1.) BlueShoes Java TreeView:
Works like the tree in the windows explorer. Features: - Use your own images/colors or choose from predefined ones. - Built-in checkbox system (like a windows installer to select components). - Built-in radio button to use the tree as form field. - Lots of options and API functions. - Can be directly used as form field. See the Bs_Form package. Just go to:
http://www.blueshoes.org/en/javascript/tree/


2.) JTree
Just take your data from database or file, and JTree displays it in the best way in Web-browser or Java application, providing comfortable and powerful functionality to navigate your data and to manage it! Just go to:
http://scbr.com/docs/products/jtree/jtree.shtml

Cheers!
Max

mikmik
10-19-2004, 07:29 AM
-Some web pages use JavaScript to change layout of a page dependent on what
browser/screen resolution etc. Is it possiable to make (using Java) a program that forces the
javaScript in a web document to be performed server-side, hence returning only HTML code. If not can you think of any other way around this?
You can use php to generate a CSS on the fly, based on browser information.
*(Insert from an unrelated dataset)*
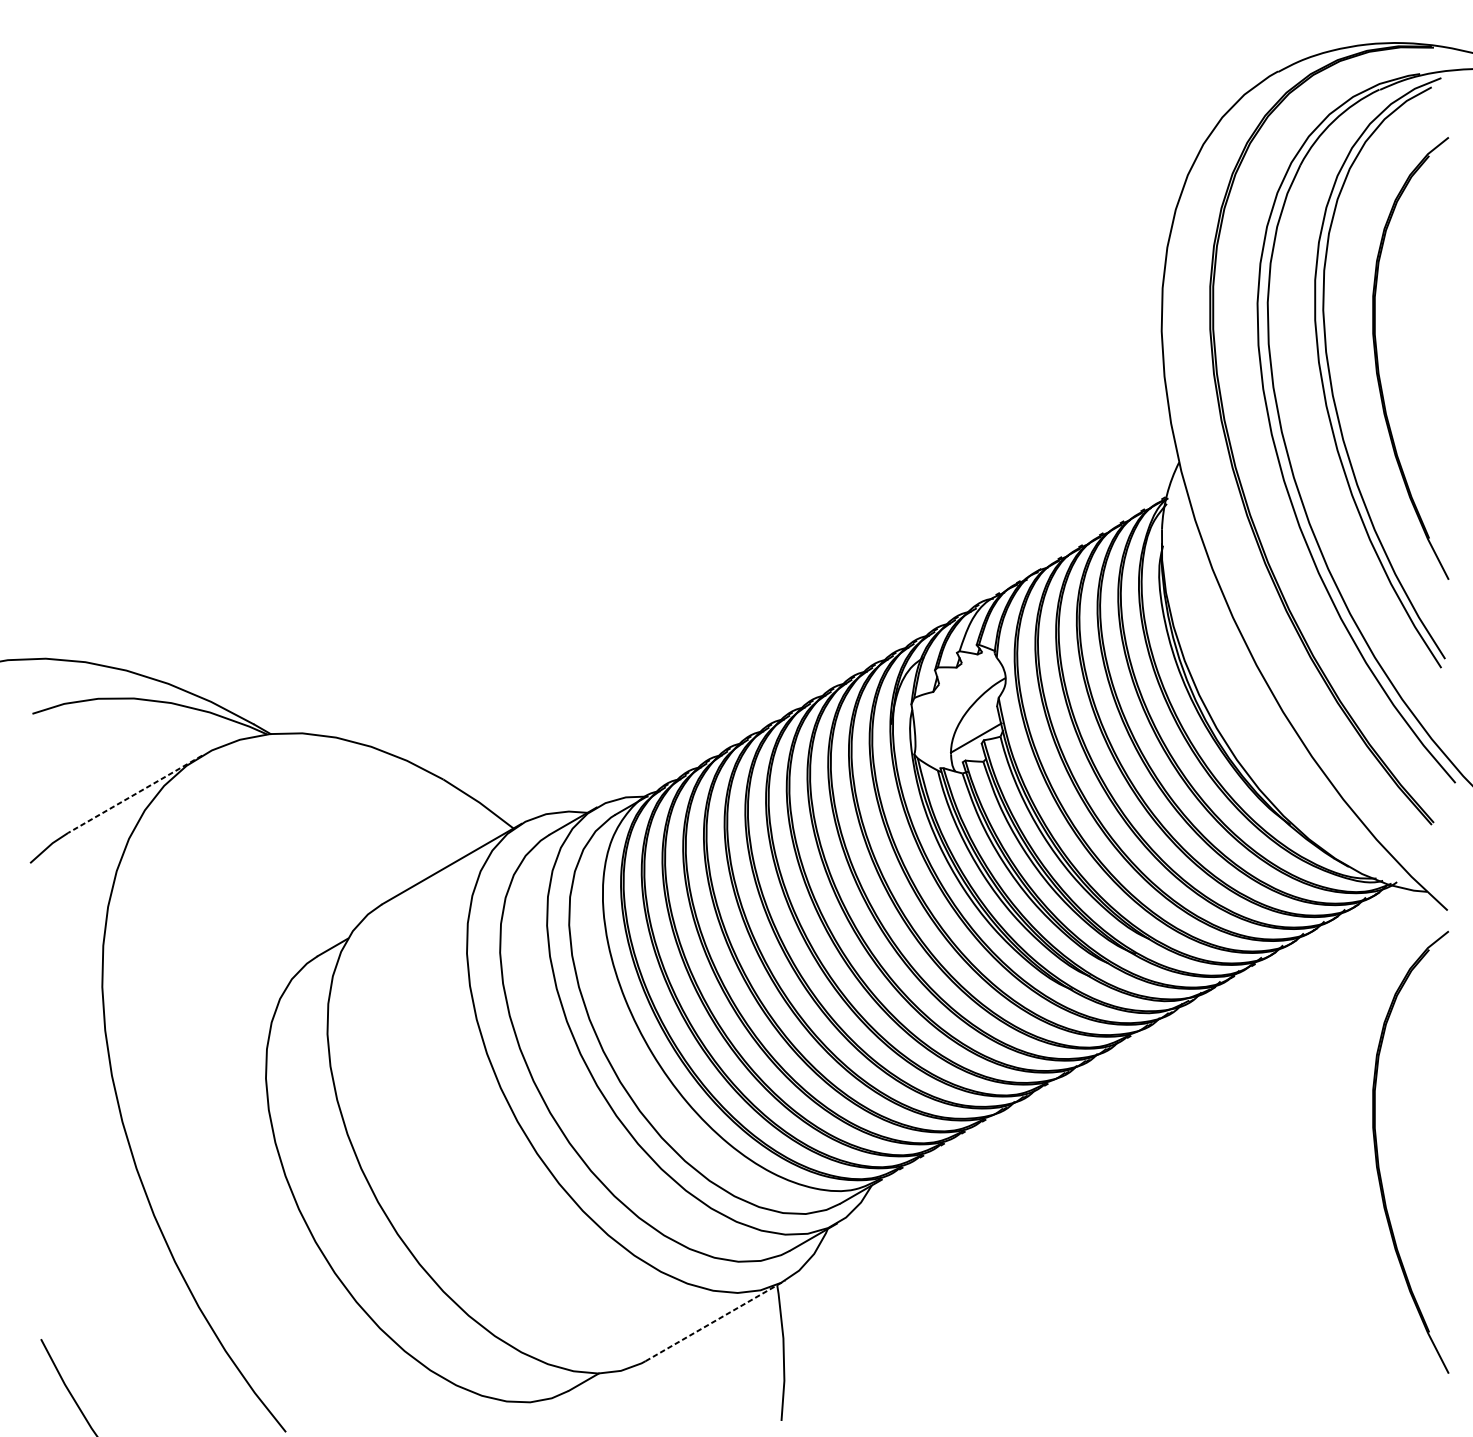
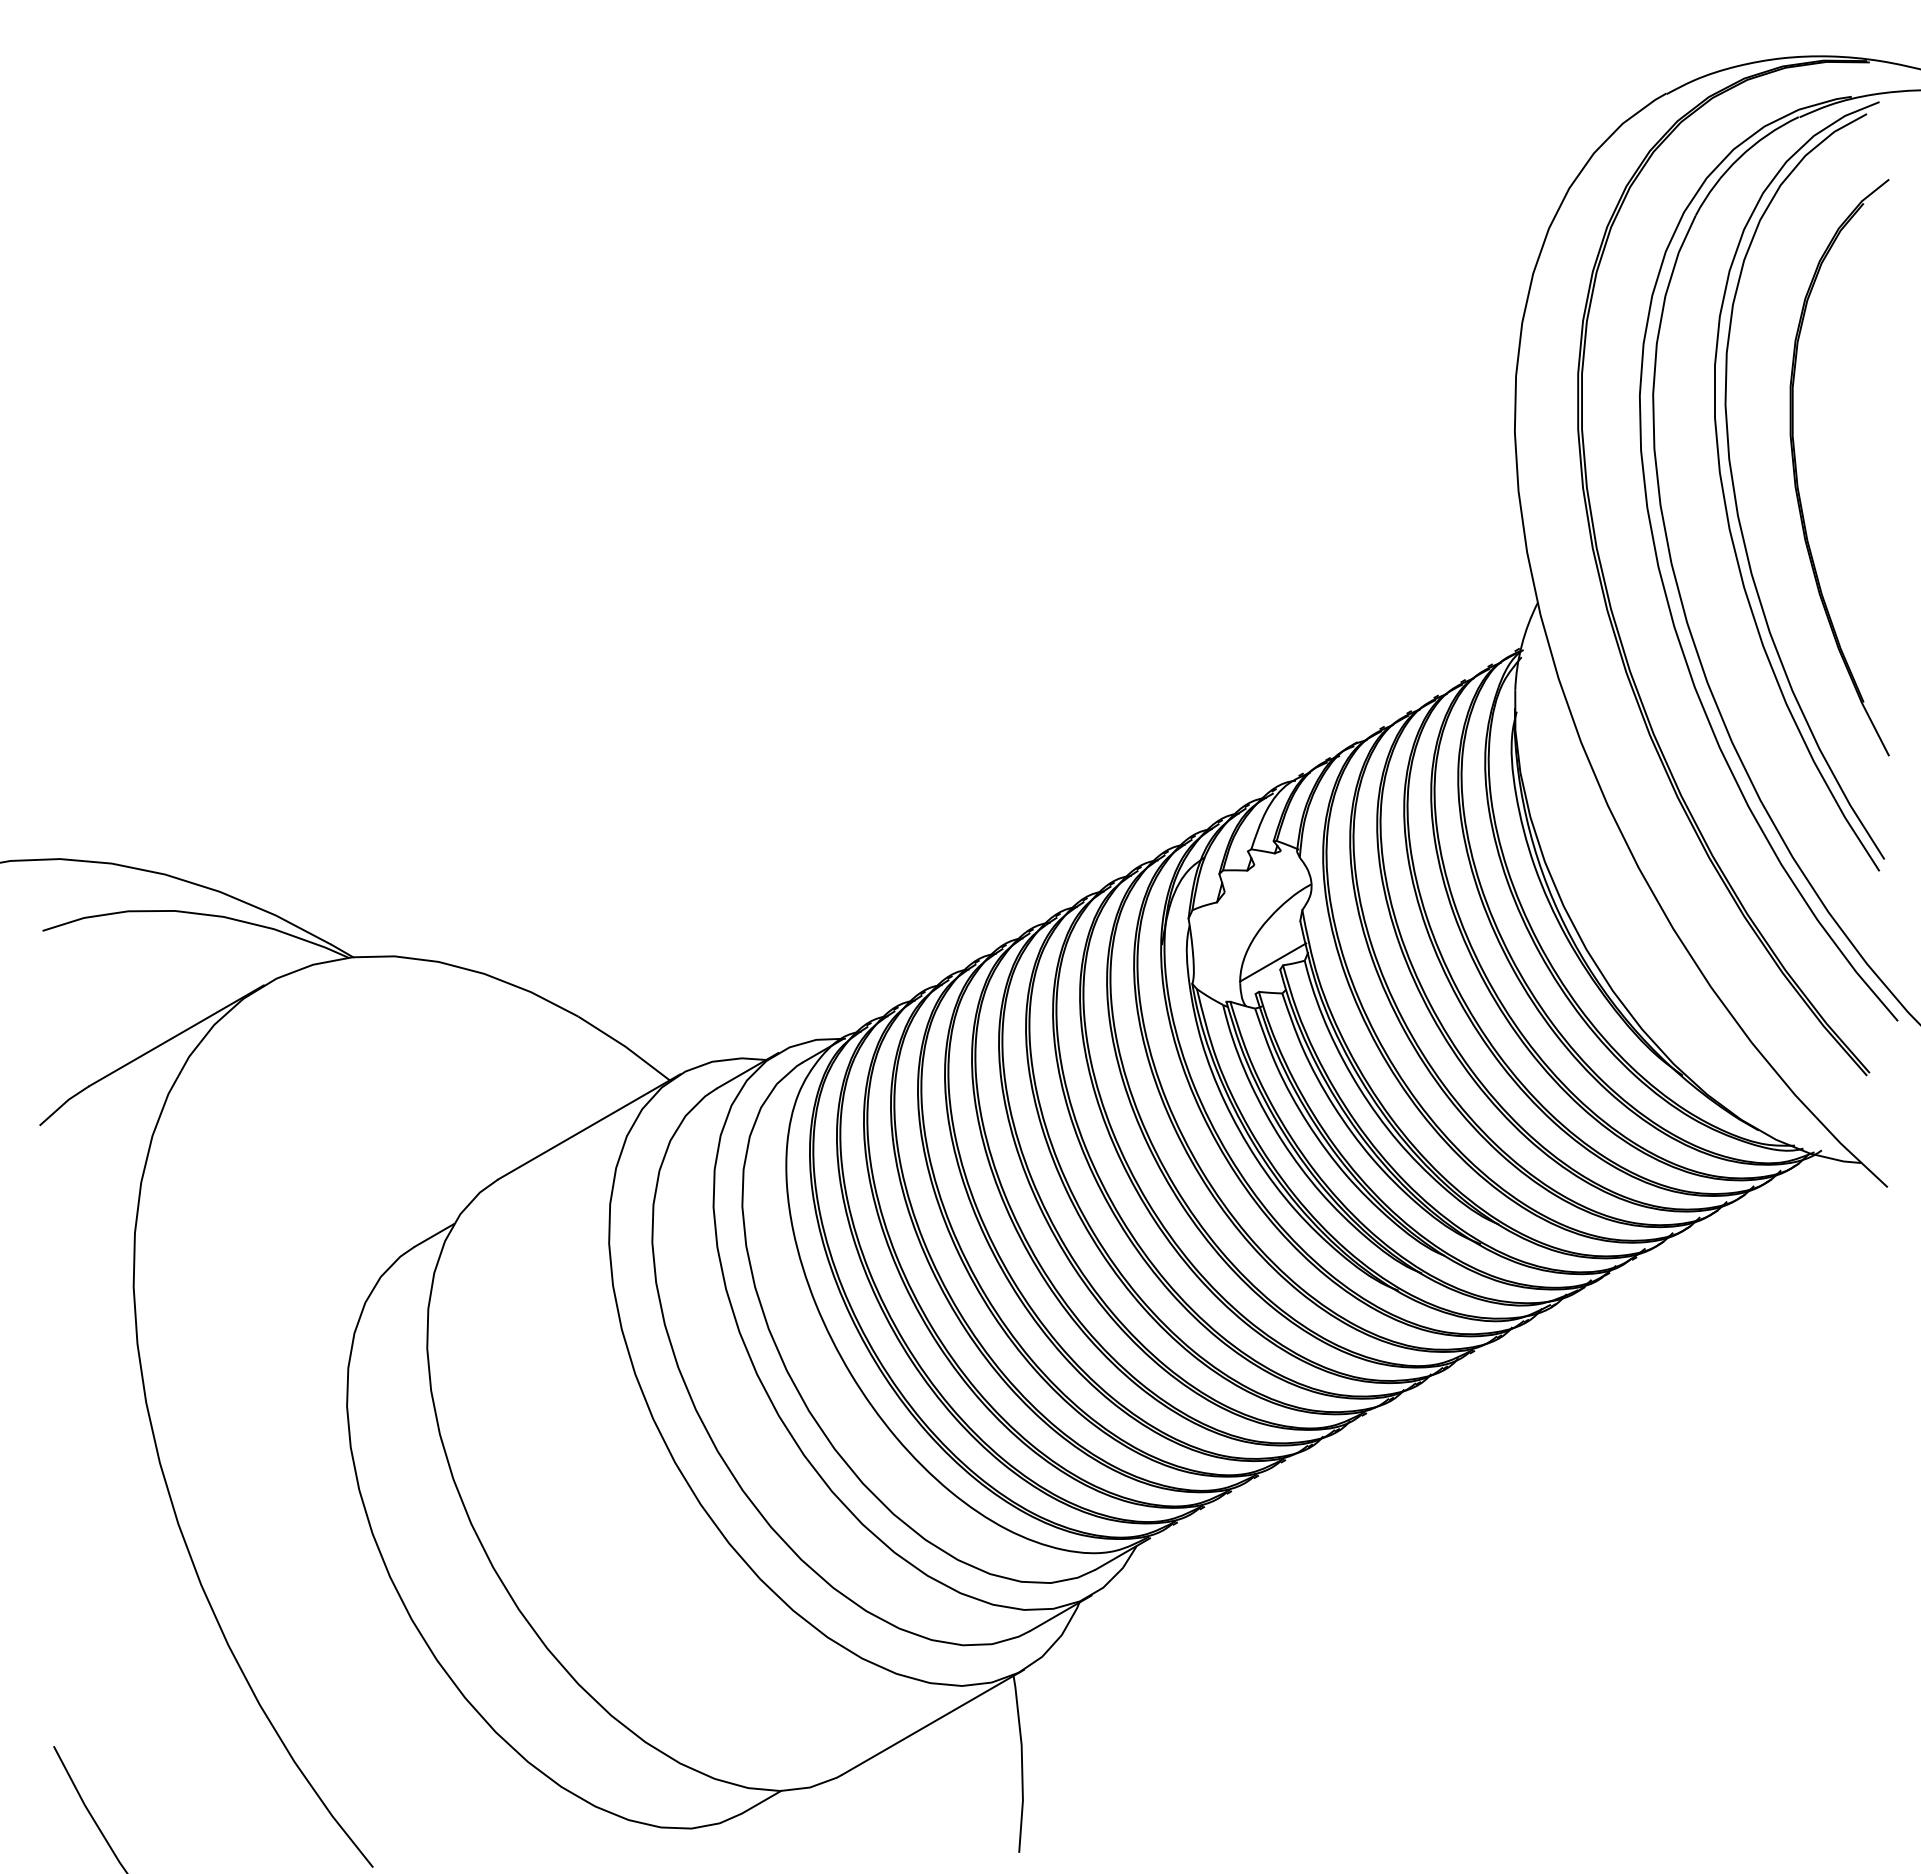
line: (135, 794) -> (176, 1035), dashed -> solid
part: (1378, 1156) -> (1797, 1507), removed
line: (715, 1320) -> (933, 1722), dashed -> solid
Also, asp is basically a server side application that can use javascript.



- Theoretical ideas on how humans instinctively segment a web page document into sections.
Whitespace? (besides the obvious ones - colors and borders and fonts)


Also
Server-Side JavaScript (http://docs.sun.com/source/816-6411-10/intro.htm)
On the server, you also embed JavaScript in HTML pages. The server-side statements can connect to relational databases from different vendors, share information across users of an application, access the file system on the server, or communicate with other applications through LiveConnect and Java. HTML pages with server-side JavaScript can also include client-side JavaScript.

In contrast to pure client-side JavaScript pages, HTML pages that use server-side JavaScript are compiled into bytecode executable files. These application executables are run by a web server that contains the JavaScript runtime engine. For this reason, creating JavaScript applications is a two-stage process
This chapter (http://docs.sun.com/source/816-6411-10/partbase.htm) provides an overview of what a typical server-side JavaScript application looks like, and it shows you how to set up your system for server-side development.
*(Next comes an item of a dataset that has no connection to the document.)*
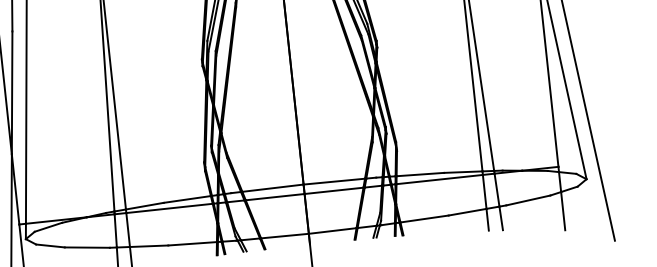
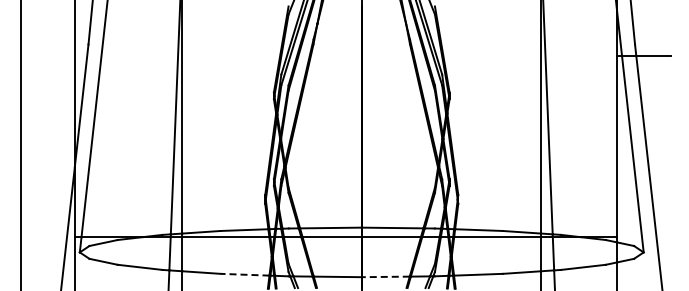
line: (332, 230) -> (385, 276), solid -> dashed
line: (191, 243) -> (244, 274), solid -> dashed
------------------------------

If your html is well formed according to xhtml (tags properly nested and closed) it is possible to use DOM and namespace to oreganize and present information from a document.
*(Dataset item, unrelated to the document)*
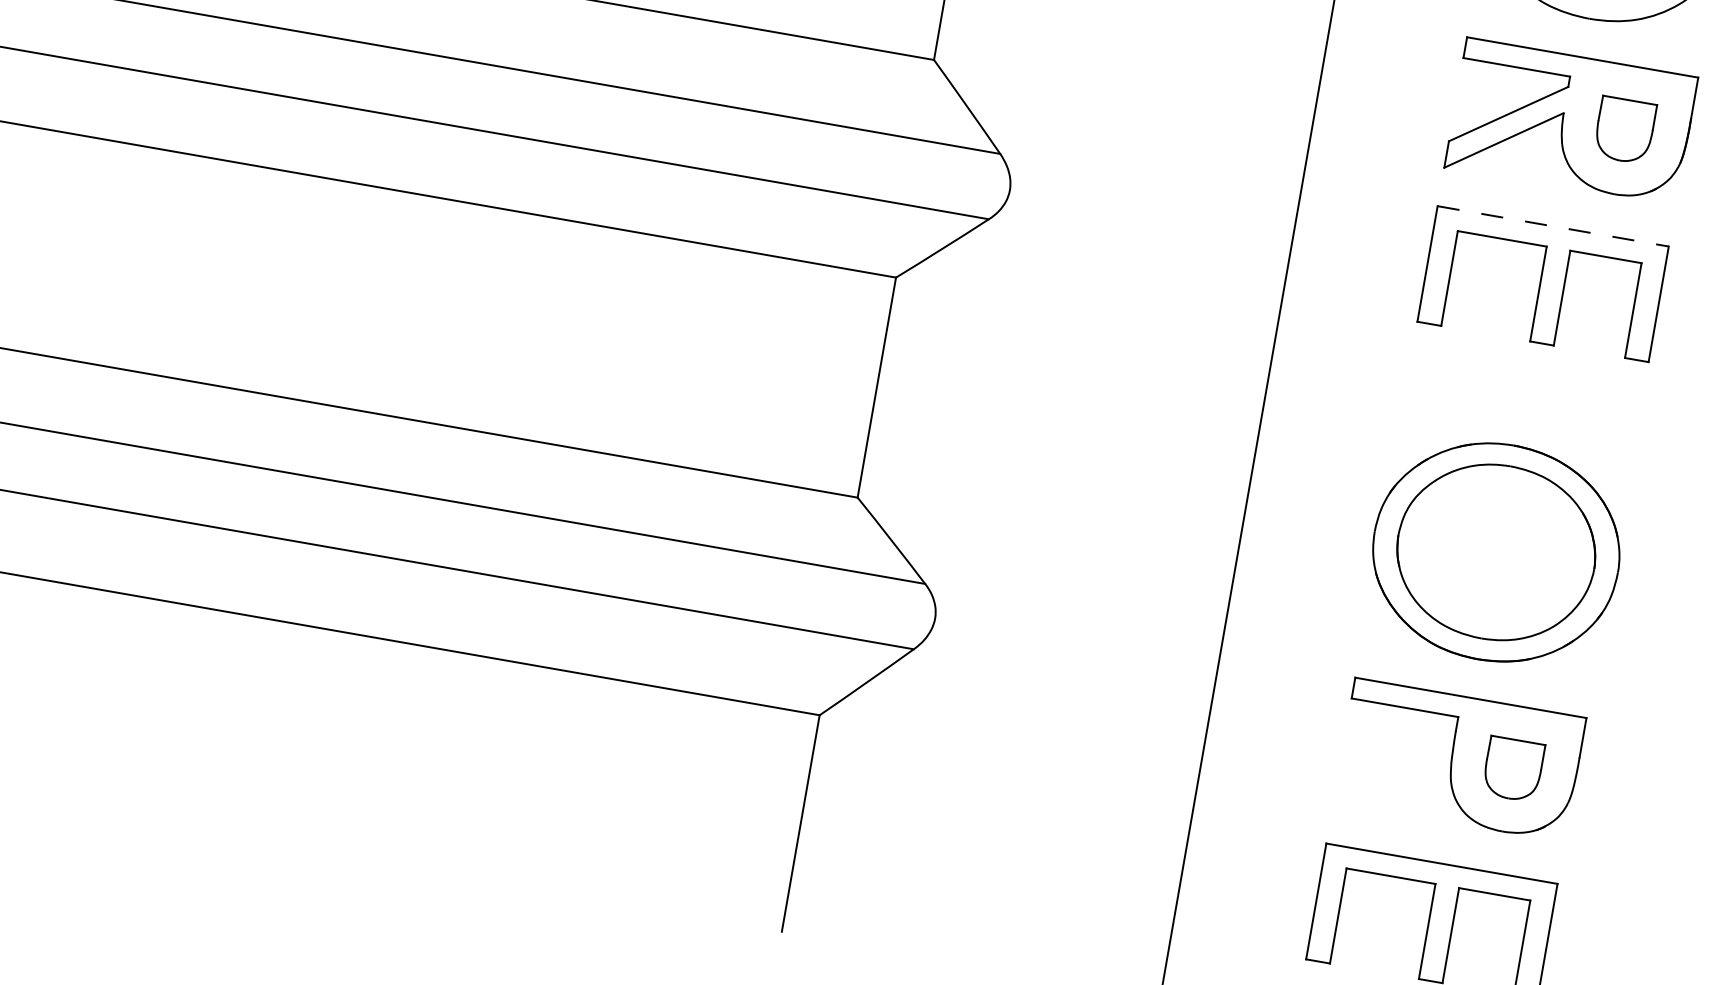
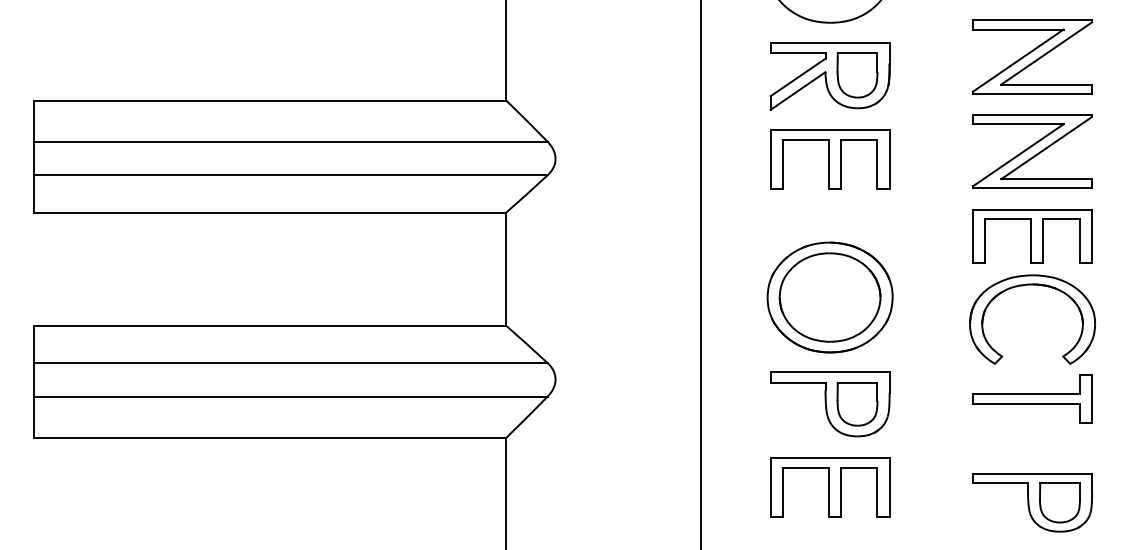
part: (1624, 130) -> (857, 75), size x1.43
line: (1553, 226) -> (830, 129), dashed -> solid
part: (1513, 769) -> (857, 404), size x1.43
Dang, I can't remember where, I was just looking at it - DevShed??
Here is some similar info on javascript and xml;
Working with XML and JavaScript (http://www.wdvl.com/Authoring/JavaScript/JSDesign/)

I'm not sure this helps much, but Max's links are lookin' good for me! Thanks, Max, that first one is a beauty for versatility and range.

paulhiles
10-19-2004, 08:43 AM
There are many ways of breaking down a standard HTML page, some of the simplest methods use client-side Javascript. There are many useful little Javascript functions available that will highlight block elements, remove images, all manner of presention formatting, just Google for favelets or bookmarklets.

Many of these are incorporated into Firefox's Web Developer extension. If you don't have it already I suggest you download and start playing around with it straight away! :o)

Of course, you may prefer to analyze your page's structure. I would suggest you take a look at how XML files are constructed and how they can be formatted with XSL (http://www.webproworld.com/viewtopic.php?p=152870#152870) or CSS.

One powerful means of changing the structure of a document is via the Document Object Model (DOM). You can certainly use Java to manipulate the DOM. This tutorial (http://java.sun.com/xml/jaxp/dist/1.1/docs/tutorial/dom/1_read.html) from Sun walks you through the necessary steps.

Take a look at these links and read the rest of that thread, there's some interesting stuff to be found!

Paul

Maximilian
10-19-2004, 12:48 PM
I'm not sure this helps much, but Max's links are lookin' good for me! Thanks, Max, that first one is a beauty for versatility and range.

Thanks Mik Mik, for the kind compliments - You Rock!

Cheers!
Max

mikmik
10-19-2004, 04:27 PM
Ha! You are more than welcome, my helping friend!

I read this post, then I went checking email, got this:

If you're respectful by habit,
constantly honoring the worthy,
four things increase:
long life, beauty,
happiness, strength.

-Dhammapada, 8, translated by Thanissaro Bhikkhu.

Sorry for off topic post, it is a tribute to all who help, and give others compliments :O)